The Everyday Lie. If you don't...you don't have many friends.
People who boast they don't lie...are lying... and I prefer to use the term "deception" because deception is not a term with judgment attached to it. Any decent person would have said what LeBron said at the time. Just because it wasn't "true," doesn't mean that he was being morally deficient. So the next time *you* deceive someone it's worth thinking about this episode. And the next time you believe someone is deceiving you, it's truly worth thinking about this episode.
You may look like hell...do you REALLY want to hear that you do?
There are those of us who constantly give in to the pull to tell a more meaningful lie. That is why many psychiatrists consider chronic lying a symptom of a deeper emotional problem such as delusional thinking, psychopathy or narcissism.
But are they right? I would argue that with the exception of pathological liars, everyone "lies" dozens of times each day. You, me, pretty much everyone over the age of 5. (Kids tell the truth, which is one reason they can be particularly embarrassing to have around...they say the darnedest things....)
Deception is a survival mechanism. It is also a social necessity for peace in a home, a community, a nation, the world.
But...while not all deception is "bad," it is certain that it *can be* very, very bad.
The Every Day Liar
Provocative new research suggests that people lie chronically for a wide variety of reasons. I certainly don't interpret the findings precisely as they do, but it is important to look at and weigh other experts' opinions.
In a recent article reviewing 100 years of literature on the subject, as well as several cases in the news, doctors at Yale University find that some chronic liars are capable, successful, even disciplined people who embellish their life stories needlessly. The article's authors stat that "they" (liars) don't suffer from an established mental illness, as many habitual fabricators do. They're just...liars.
"Many of us have known these kinds of people; it's like they wake up in the morning and have to tell the most preposterous stories for no apparent reason," said Dr. Charles Dike, a co-author of the article with Yale psychiatrists Dr. Ezra Griffith and Madelon Baranoski. Their findings were presented at a recent conference of the American Academy of Psychiatry and the Law, a forensic psychiatry group.

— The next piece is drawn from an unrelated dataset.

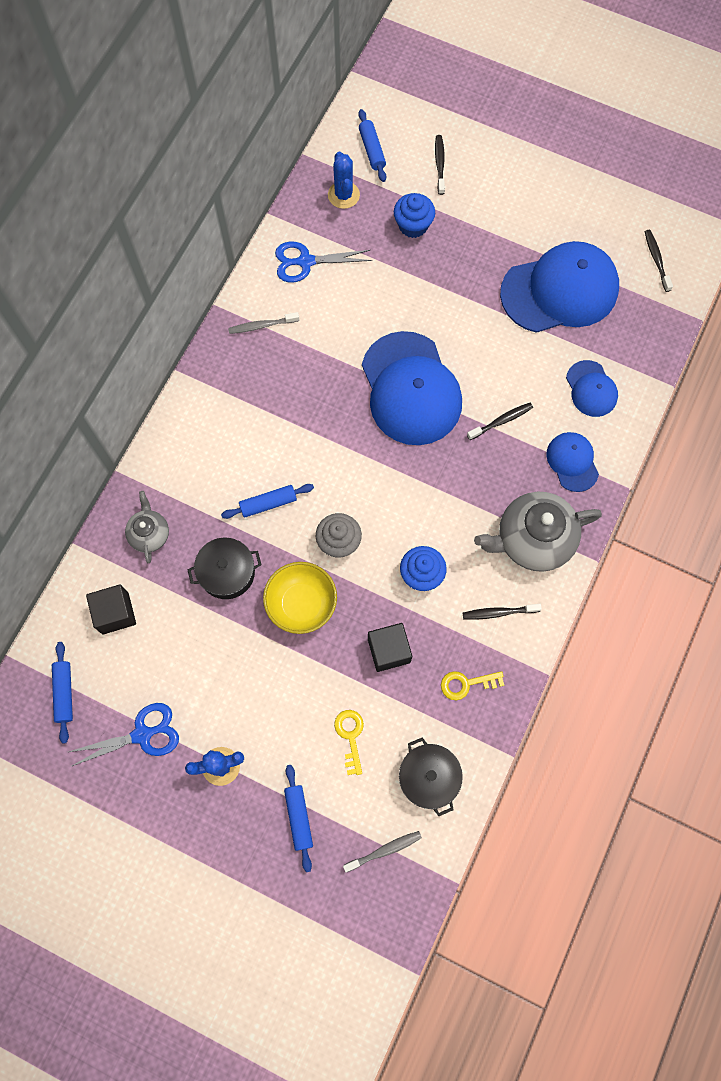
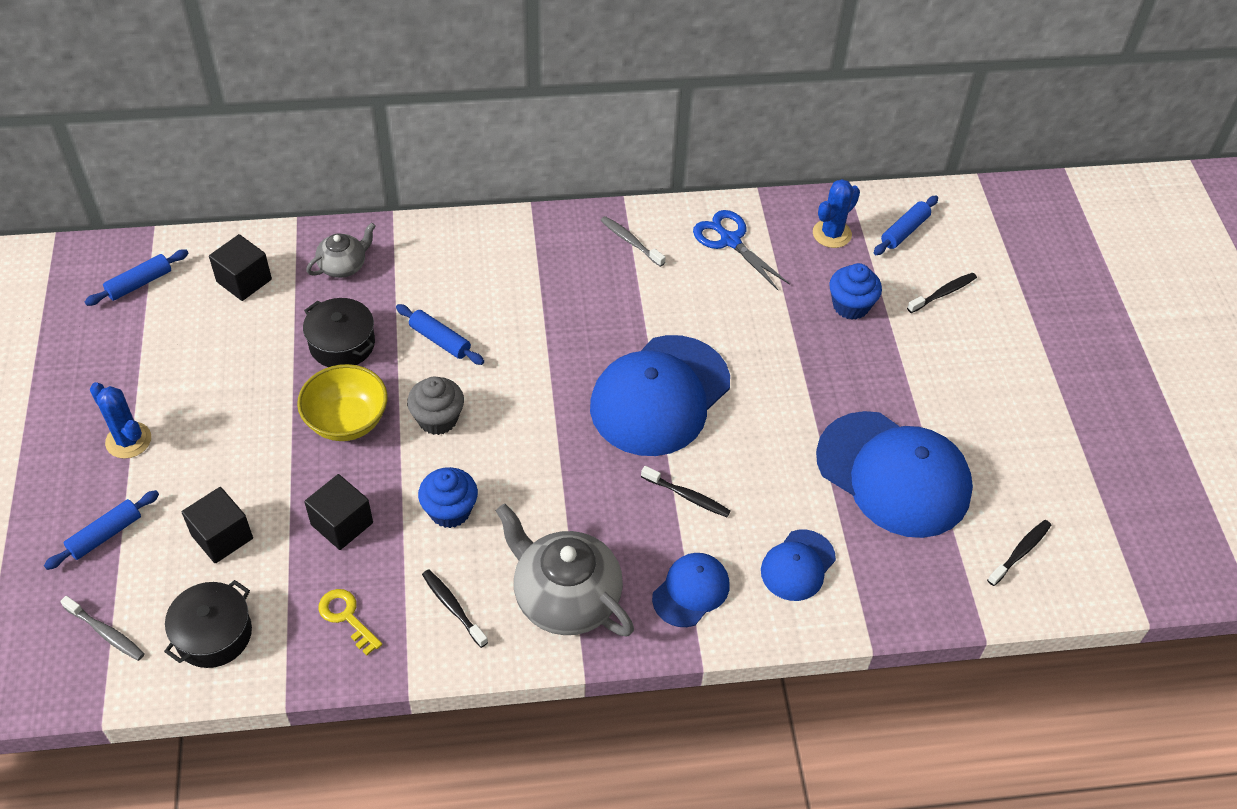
camera: 55 degrees right, 20 degrees down
(142, 734) = (129, 362): blue scissors -> none
(350, 736) = (222, 537): yellow key -> black cube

These men and women are viewed as otherwise normal. Yet they have this compulsion. As liars, they become more sympathetic figures. They are neither as manipulative or malicious as they may seem. They are at least predictable.
"In these cases where there is no underlying mental problem," Dike said, "we then can ask: What about the individual's life is causing this abnormal pattern of deception?"

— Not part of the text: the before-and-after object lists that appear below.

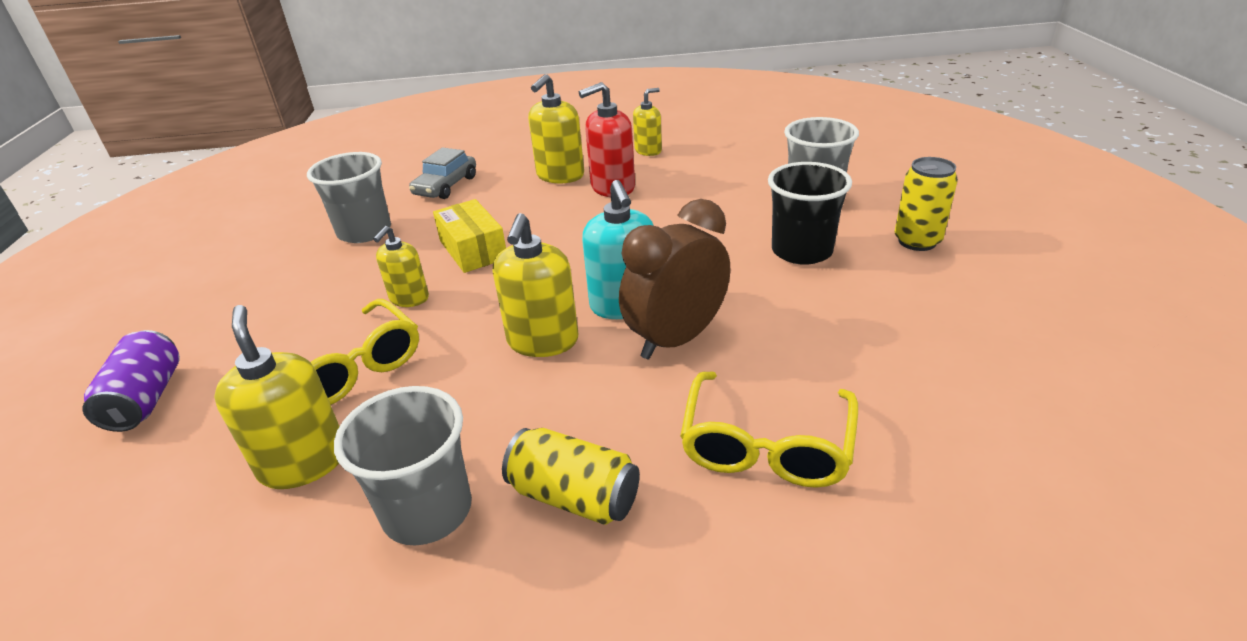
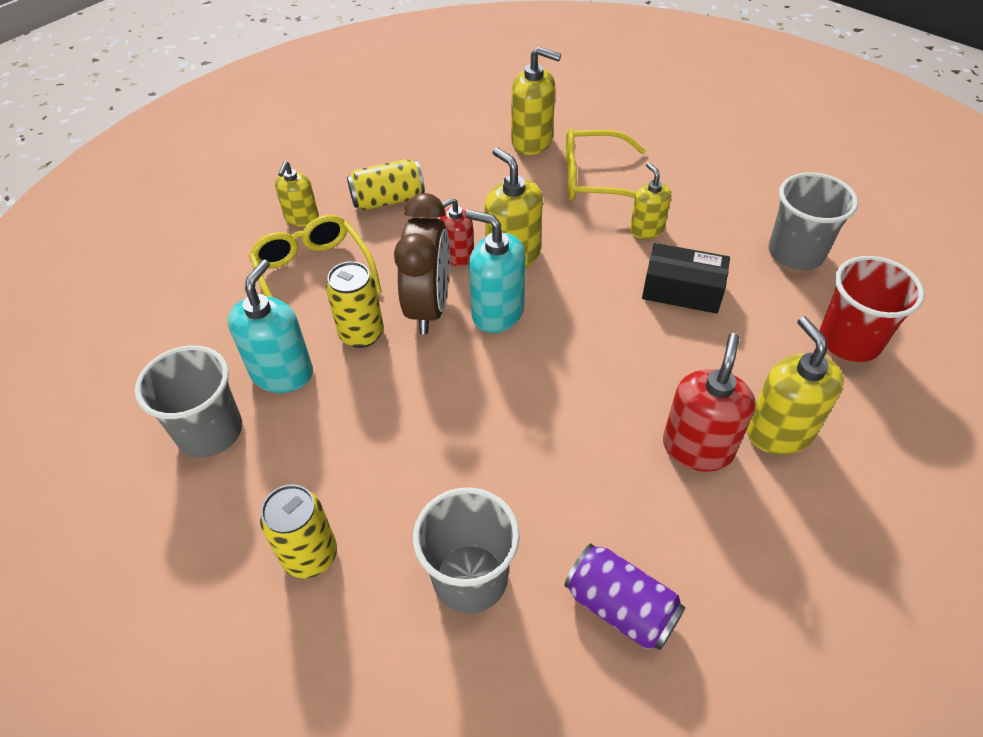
camera: 135 degrees right, 15 degrees up
(146, 399) = (661, 114): purple can -> purple can (620, 607)
(427, 511) = (446, 160): grey cup -> grey cup (210, 432)
(446, 186) = (849, 340): grey car -> red cup
(473, 250) = (682, 290): yellow box -> black box
(589, 371) = (458, 255): none -> red soap dispenser
(648, 151) = (766, 558): yellow soap dispenser -> yellow soap dispenser (302, 218)
(765, 351) = (361, 334): none -> yellow can
(802, 251) = (413, 464): black cup -> none
(875, 357) = (282, 373): none -> turquoise soap dispenser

Psychologists have long known that some deception is a normal, healthy part of human behavior, often starting in children as young as 5 or 6. In adulthood, most people lie routinely, if usually harmlessly, throughout the day. Remember the Jim Carrey film, Liar, Liar??

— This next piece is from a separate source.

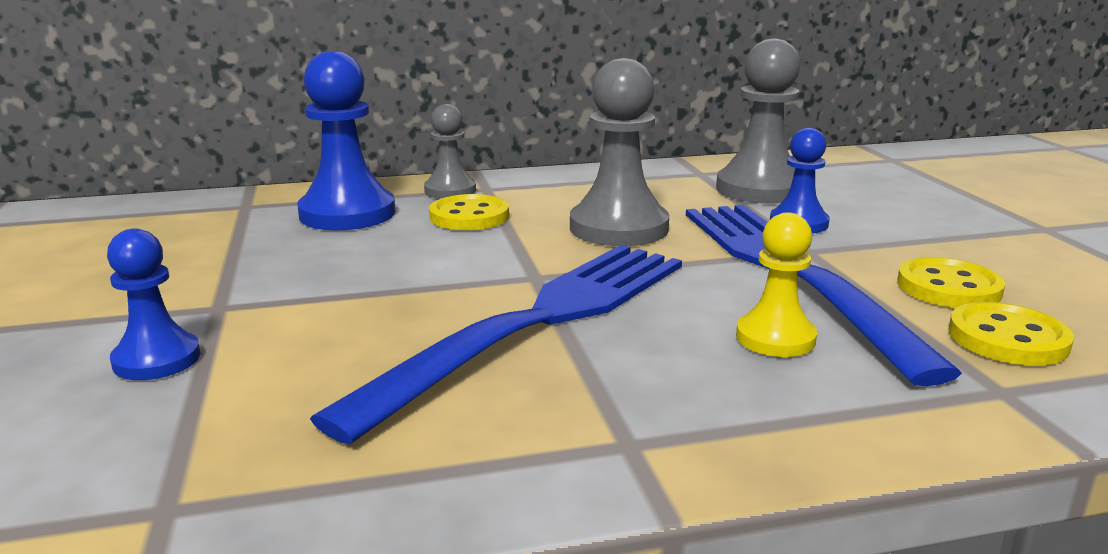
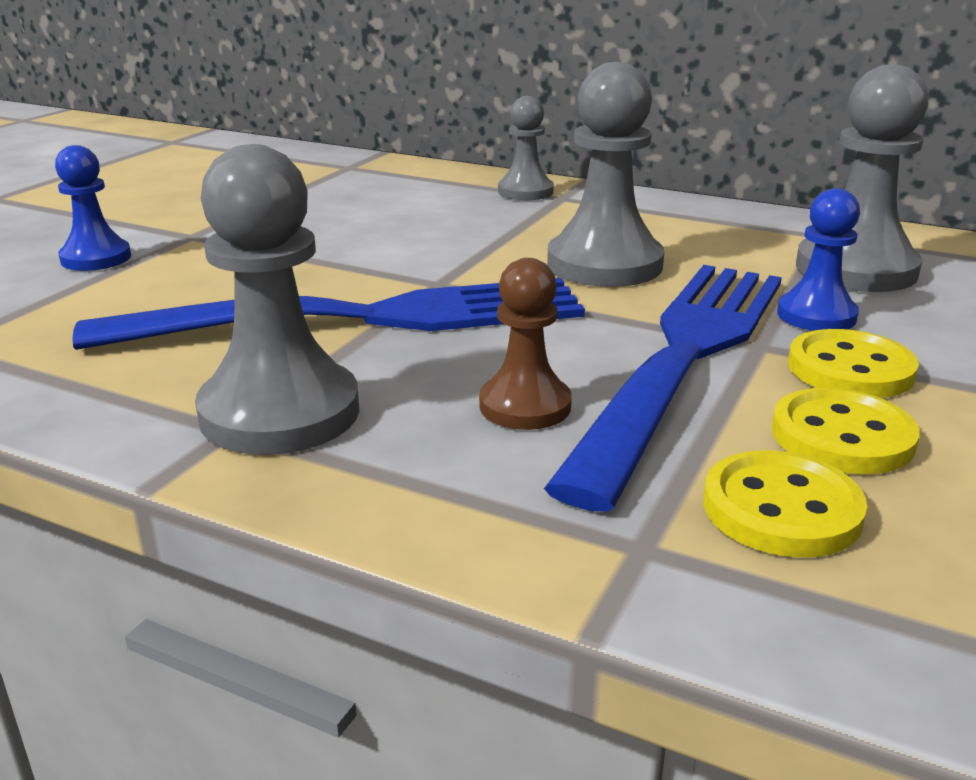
camera: 40 degrees right, 5 degrees up
(347, 214) = (404, 191): blue pawn -> none
(469, 216) = (494, 218): yellow button -> yellow button (850, 369)
(638, 414) = (280, 412): none -> grey pawn
(775, 338) = (525, 406): yellow pawn -> brown pawn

In one continuing experiment, Robert Feldman, a psychologist at the University of Massachusetts at Amherst, has had people record their conversations over a couple of days. Watching the tapes later, the men and women tally their own deceptions. The average fib rate: three for every 10 minutes of conversation!
"One woman heard herself on the telephone, sympathizing with her boyfriend who was sick," Feldman said. "At the time of the conversation, she told us, all she was thinking was, 'What a big baby.'"
Why do people lie?
To avoid hurting other people's feelings, to cover our own embarrassment, to reassure the needlessly anxious, to spare unnecessary headaches. But, the lying becomes less appropriate when used as an all-purpose coping strategy.
A behavior common to nearly all chronic liars is that they change their behavior when caught. "One person who I went to college with would make up fantastic stories, saying he was going off to Europe, for example," said Dike. "Then you would see him later that evening. He'd say, 'Oh, the trip was canceled at the last minute.' There was always an explanation."
Do Chronic liars have some kind of "double consciousness"?